Annie began to sing.
“Oh where, Oh where ish mine little dog gone;
Oh where, Oh where can he be?”
Alice ignored this, adding, “You should refer to me as ‘your ladyship,’ menial one. I am the young mistress of the house and thou a mere varlet.”
This was a game they often played when there was no one else around to hear them. Alice wasn’t too sure about “varlet.” She had an obscure feeling that it was used only in reference to males. She liked to get things right.
Annie performed one of her spectacularly servile curtsies, arms reaching far out on either side of her, head bowed.
“Forgive this humble underling, your ladyship,” she begged.
“I am minded to be merciful on this occasion.”
“Your ladyship is all too gracious to one as insignificant as my groveling self.”
“And there are few as insignificant as thou art.”
“As thou hast often commented.”
Annie wobbled from side to side. She was almost doing the splits. Alice had seen a woman acrobat like this, high up on a tightrope, her parasol quivering in her right hand as she tried to keep her balance.
“Your groveling is to be particularly recommended this morn.”
“Your ladyship — as ever — is all too kind.”

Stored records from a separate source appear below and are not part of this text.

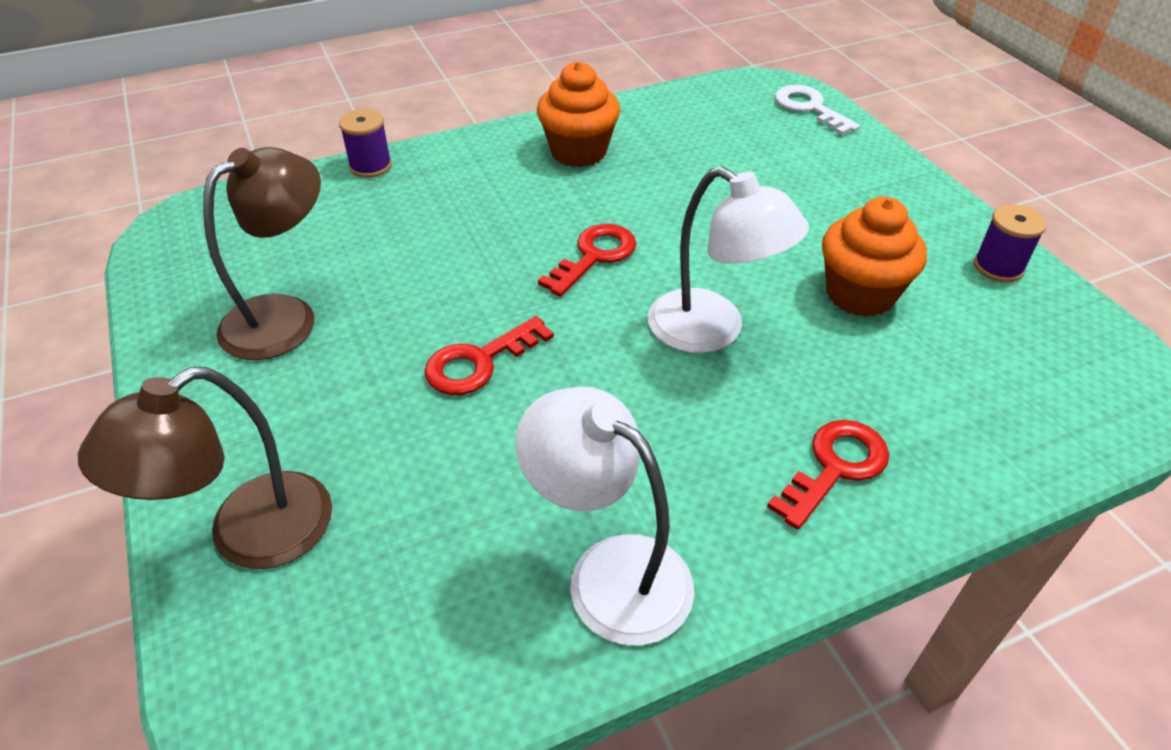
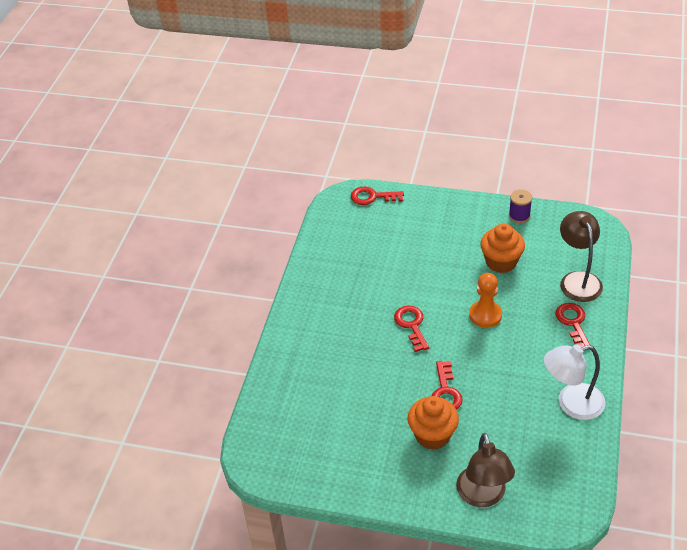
camera: 50 degrees left, 0 degrees up
(285, 317) = (364, 444): brown lamp -> brown lamp (578, 280)
(370, 166) = (271, 370): purple spool -> none
(578, 151) = (331, 291): orange cupcake -> orange cupcake (432, 435)
(712, 331) = (485, 315): white lamp -> orange pawn
(809, 108) = (372, 197): white key -> red key

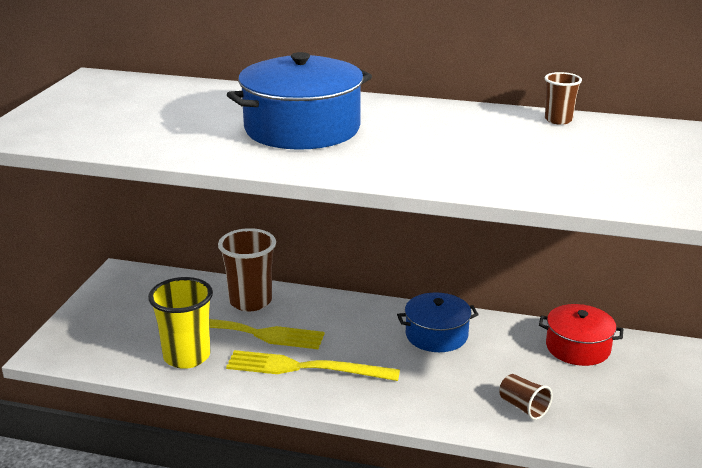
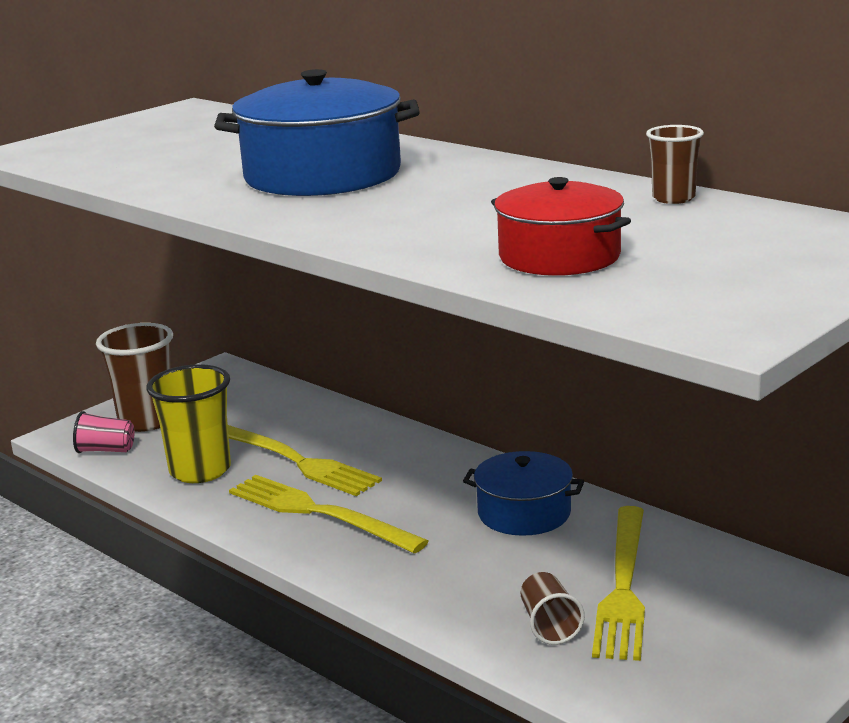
camera: 30 degrees right, 5 degrees down
(94, 357) = (106, 450): none -> pink cup
(250, 301) = (332, 427): brown cup -> brown cup (147, 421)
(539, 369) = (623, 586): none -> yellow fork
(578, 347) = (712, 573): red pot -> red pot (559, 256)

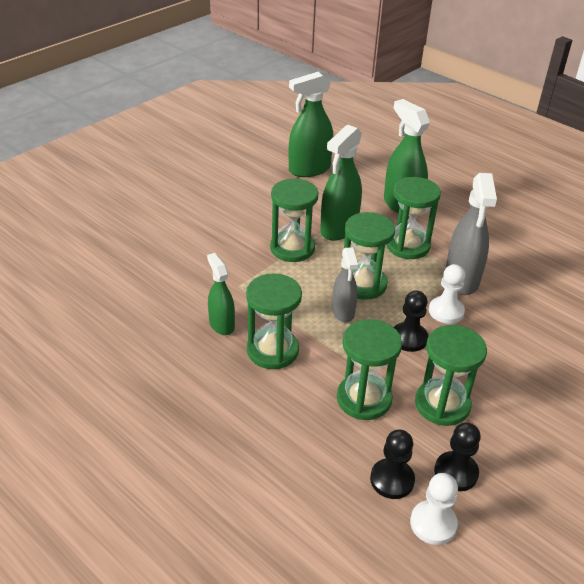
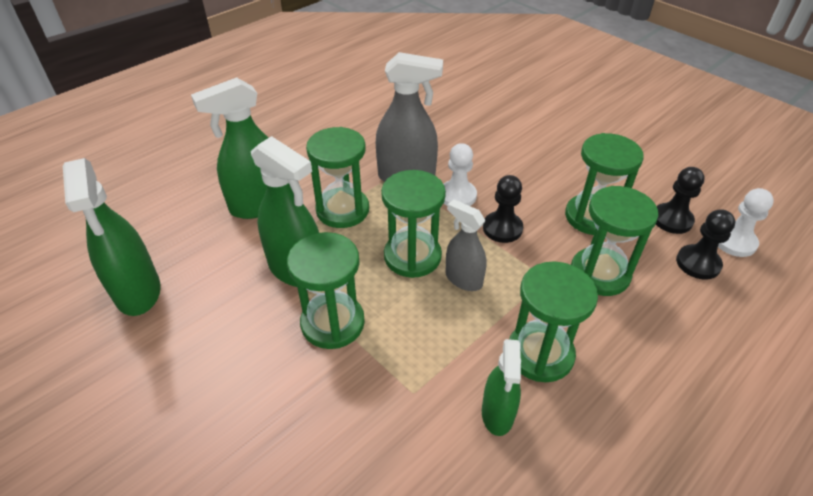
camera: 85 degrees left, 5 degrees up
(221, 324) = (497, 414): green spray bottle -> green spray bottle turned 60 degrees counterclockwise
(343, 312) = (463, 279): grey spray bottle -> grey spray bottle turned 135 degrees counterclockwise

Annie disappeared, clutching the knife, into the dining room, hurrying like someone remembering something urgent. She was in the middle of blackleading the grate. The shutters had all been opened, the doors unlocked, and the dining room would have been swept, and the grate emptied. Annie kept to a meticulous routine. A moment later, the door opened again, and Annie’s head reappeared, leaning out at an ang
le, time only for a few hurried words.
“I didn’t waste any time looking at my tooth when I should have been working,” she said. “I woke up early this morning, and started work straightaway.”
Her usual time to begin work in the summer was six o’clock. The door closed again. It was as if she needed to explain herself. Papa must have said something again. Her hands and the lower parts of her arms had been dusted pale with ashes. Alice imagined her right hand inside her mouth holding the knife, cinders dropping down into her throat, a victim of Vesuvius, lying still in some inner room in Pompeii, curled up amidst her buried possessions, choked with ashes. She would be kneeling down on the cloth she had laid over the carpet, her housemaid’s box on one side of her, and the cinder pail on the other side, leaning over into the grate to brush on the blacklead. Sometimes, after she had done this, her hair and forehead were marked with soot. Alice thought of her as Cinderella, and herself and Allegra and Edith as the Ugly Sisters, one more than usual for added ugliness. When did Cinderella’s stepsisters become ugly? In her version of the story they were described as “fair in face, but foul at heart,” like something out of Macbeth, which was rather more interesting, and — she had thought, with considerable venom (Allegra had been annoying her again) — rather more accurate where Allegra was concerned. Allegra (no hesitation whatsoever in her case) and Edith could both be described as pretty. Alice — how appropriate an expression could be — was undoubtedly the cuckoo in this particular nest.